Decoding the Mysteries of Medically Unexplained Neurologic Diseases
Using advanced research techniques, Rutgers Health–led scientists have shed light on how chronic fatigue syndrome and fibromyalgia are related, paving the way to even bigger breakthroughs.
New research may create some respite for sufferers of two medically unexplained fatigue-inducing conditions: myalgic encephalomyelitis/chronic fatigue syndrome (ME/CFS) and fibromyalgia (FM).
The conclusion, and the methods used to reach it, could inform how these and other conditions – such as multiple sclerosis, long COVID, Alzheimer’s and post-treatment Lyme disease – are diagnosed and treated.
“Using mass spectrometry to analyze spinal fluid, the liquid that bathes the brain, we found that these two illnesses may fall along a common disease spectrum,” said Steven Schutzer, a professor of medicine at the Rutgers New Jersey Medical School and lead author of the study published in the Annals of Medicine.
“The results have implications for how the conditions can be investigated, while the technique may help advance treatment approaches with these diseases, and many others,” Schutzer said.
Based on older data, specialists have long debated whether ME/CFS and fibromyalgia, which share overlapping neurologic symptoms, are distinct or related central nervous system conditions.
Schutzer and co-researchers, including Benjamin Natelson, director of the Pain and Fatigue Study Center at the Icahn School of Medicine at Mount Sinai, believe they have opened the door to solving one piece of the ME/CFS-fibromyalgia puzzle.
To determine whether ME/CFS and fibromyalgia are distinct or related, researchers used mass spectrometry to examine proteins in spinal fluid in 30 patients. Half of the patients had confirmed cases of ME/CFS and fibromyalgia, and the other half had only ME/CFS.
By using advanced mass spectrometry to test the spinal fluid, researchers were able to conduct an unbiased assessment of samples’ proteins. This enabled the team to identify and quantify proteins that may be of diagnostic and therapeutic importance, a technique that is applicable to the study of other diseases.
Their analysis yielded convincing evidence of a relationship, Schutzer said. Of the 2,083 proteins quantified, 1,789 proteins were present in both samples.
“There do not appear to be discrete [cerebrospinal fluid] proteins for ME/CFS, which allow that group of patients to be clearly differentiated from those for ME/CFS + FM,” the researchers wrote. “Thus, this proteomic study did not support the hypothesis that ME/CFS has an entirely different underlying pathophysiology from CFS + FM in the [central nervous system]."
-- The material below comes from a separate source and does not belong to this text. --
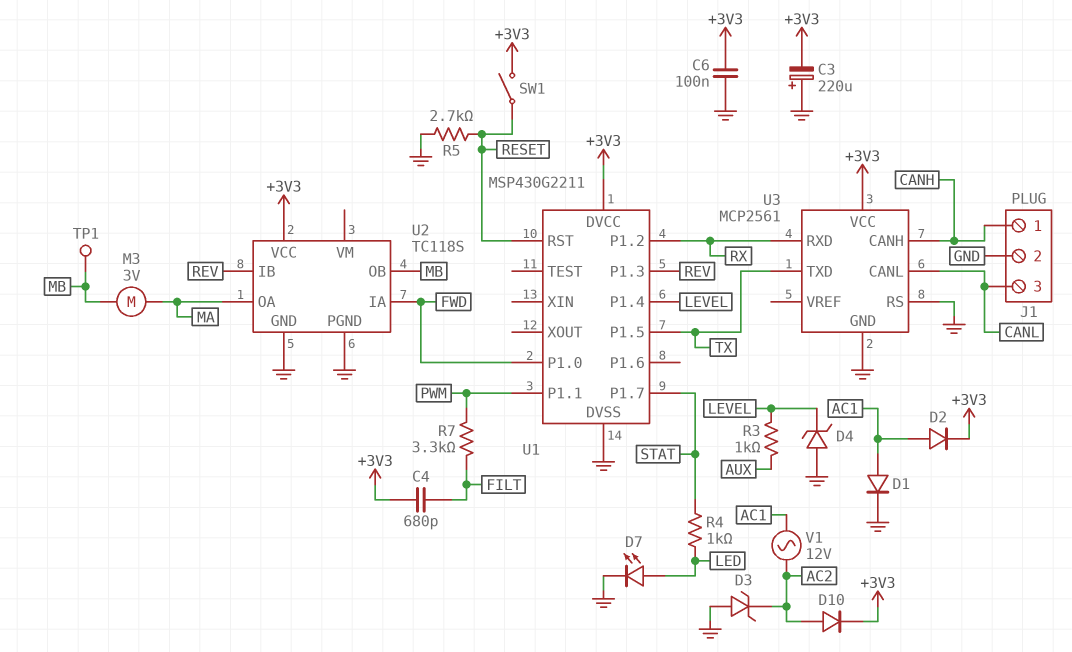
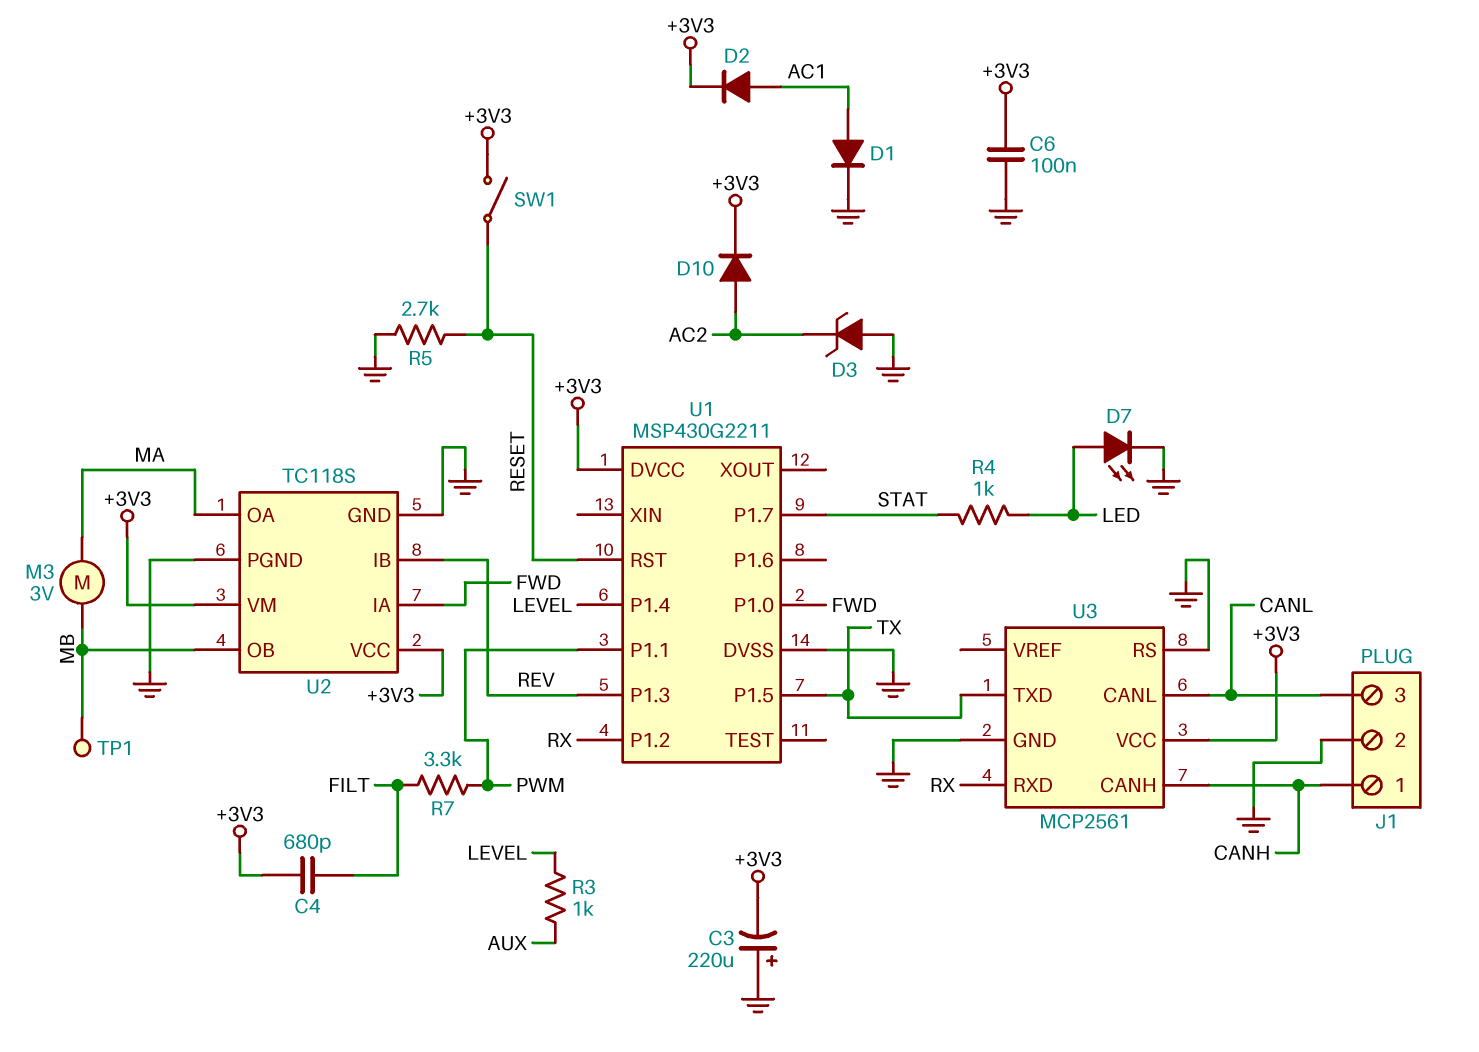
D4: zener (A GND, K LEVEL) -> none
U2 pin VM: none -> +3V3
V1: AC 12V (AC1, AC2) -> none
Additional research is warranted to validate the findings, and a particular focus should be put on studying proteins in patients presenting with only fibromyalgia, the researchers noted. But Schutzer said he is hopeful the new method used, combined with more data, will help in the search for effective therapies for a host of neurologic conditions.
Millions of patients stand to benefit. A 2015 report by the National Academy of Sciences found that as many as 2.5 million Americans suffer from ME/CFS, which causes extreme fatigue lasting months to years. Similarly, the U.S. Centers for Disease Control and Prevention estimates 4 million people – 2 percent of the U.S. adult population – live with fibromyalgia, a chronic disorder that causes pain, tenderness and fatigue.
Advances in mass spectrometry analysis facilitated the research, said Schutzer. Previously, researchers needed large volumes of spinal fluid to run individual tests, but improved methods have made it easier to generate data with smaller samples.
The research was funded by the National Institutes of Health.
Other authors included Tao Liu, Chia-Feng Tsai, Vladislav A. Petyuk, Athena A. Schepmoes, Yi-Ting Wang, Karl K. Weitz and Richard D. Smith from Pacific Northwest National Laboratory, and Jonas Bergquist, from Uppsala University, Sweden.